Many Easterners were quick to pin the killings on the Mormons, suggesting they had either disguised themselves as Indians or incited the Utes to commit the outrage. Many federal officials also suspected the Mormons had whipped up the tribesmen, perhaps out of fear a railroad through the territory would bring in “Gentiles” bent on further persecution. Secretary of War Jefferson Davis ultimately concurred, concluding the Mormons had conspired with Pahvant Utes to murder Gunnison and his men. President Pierce, under the pretext of forging a new military road to California and Oregon, furnished Brevet Lt. Col. Edward Steptoe of the 3rd U.S. Artillery with troops, horses and mules and tasked him with investigating the murders and bringing the guilty to justice. Lieutenant LaRhett Livingston, one of Colonel Steptoe’s young officers, shared his understanding of the mission in a letter home to his father:

“The principal object in our wintering here is to avenge the death of Captain Gunnison.…We are to keep dark [covert] until a fit opportunity for making prisoners or getting the real perpetrators of the deed. We are in fact sailing under sealed orders so as to further our purposes…whether the Indians had done it, for the sake of plunder and to gratify their bloodthirsty natures, or whether the Mormons had done it, or instigated the Indians to do it, for purposes of their own.”

On June 1, 1854, Steptoe’s 175-man force, comprising two companies of the 3rd Artillery and a gaggle of 1st Dragoon recruits, plus 150 civilians and more than 700 horses and mules, marched west from Fort Leavenworth bound for Salt Lake City. While some contemporary chroniclers suspected Davis had directed Steptoe to place all of Utah Territory under martial law, historians assert the secretary of war had instructed the colonel merely to assess the state of affairs in the territory and to help civil authorities identify and apprehend those responsible for the Gunnison Massacre.

Map of Sevier River and gorge
Utes killed Gunnison, Kern and six other members of the survey party near this gorge on the Sevier River. (University of California Libraries)

Toward Salt Lake

Many of Steptoe’s troops groused about the mismatched surplus Mexican War uniforms they’d drawn from the quartermaster. Lieutenant Ben Allston, who proudly rode his steed at the head of his newly mounted unit and gloried in his newfound status, poked fun at his own expense in a letter home to his mother: 

“You would laugh to see my costume—one of your check shirts, rather more dirty-stained [than] you would like to see it, no collar and no cravat and a common gray flannel shirt used as a coat. This, with my pants rolled up to my knees almost, completes my costume.”

Edward Steptoe
Brevet Lt. Col. Edward Steptoe was tasked with bringing the Gunnison Massacre killers to justice. (Allen County Public Library)
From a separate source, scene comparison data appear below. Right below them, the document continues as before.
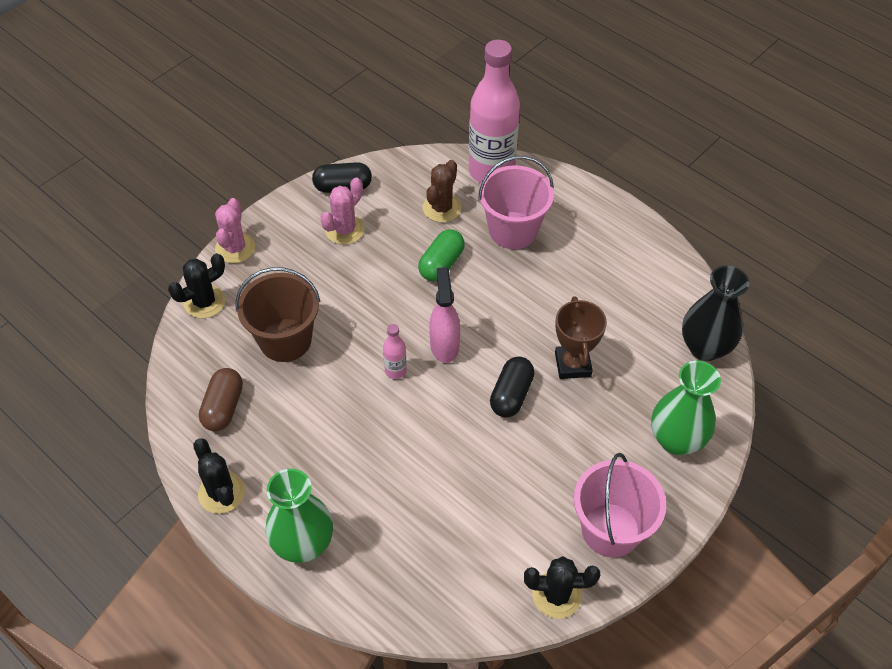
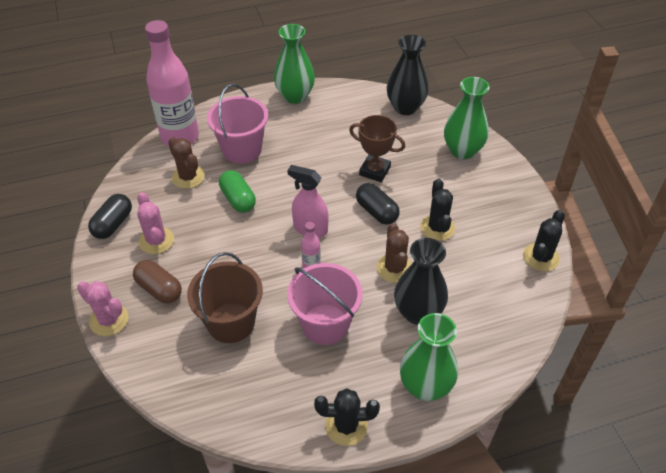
camera: 60 degrees left, 5 degrees down
(204, 302) = (146, 364): black cactus -> black cactus (437, 228)
(223, 407) = (265, 392): brown capsule -> brown capsule (159, 289)
(394, 497) = (418, 312): none -> black vase
(441, 448) = (394, 268): none -> brown cactus
(610, 530) = (508, 210): pink bucket -> pink bucket (325, 324)
(633, 233) = (295, 96): none -> green vase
Captain Rufus Ingalls, Steptoe’s assistant quartermaster, painted a grand tableau of the caravan that set forth from Fort Leavenworth. It tallied 300 horses, 448 mules, 70 heavy baggage wagons and seven light wagons, to which the quartermaster had attached the horses in strings of from 30 to 40. 

By late August the column had descended the western slope of the Rockies, rested and caught from a distance their first glimpse of fabled Salt Lake City. The opinion these soldiers had of the Mormons differed markedly from that expressed by dragoons on prior, reciprocally friendly encounters with Mormons. While stationed in Los Angeles during the 1846–48 Mexican War, for example, local Mormons and dragoons had regarded one another with mutual respect. Sergeant Dan Tyler of the Mormon Battalion recalled the situation there in 1847: 

“When bullies came into the town and began to impose upon the ‘Mormon boys,’ the dragoons would not allow them to take their own part if they could avoid it, but would say, ‘Stand back; you are religious men, and we are not; we will take all of your fights into our hands,’ and with an oath would say, ‘You shall not be imposed upon by them.’ Several instances of the kind might be named.”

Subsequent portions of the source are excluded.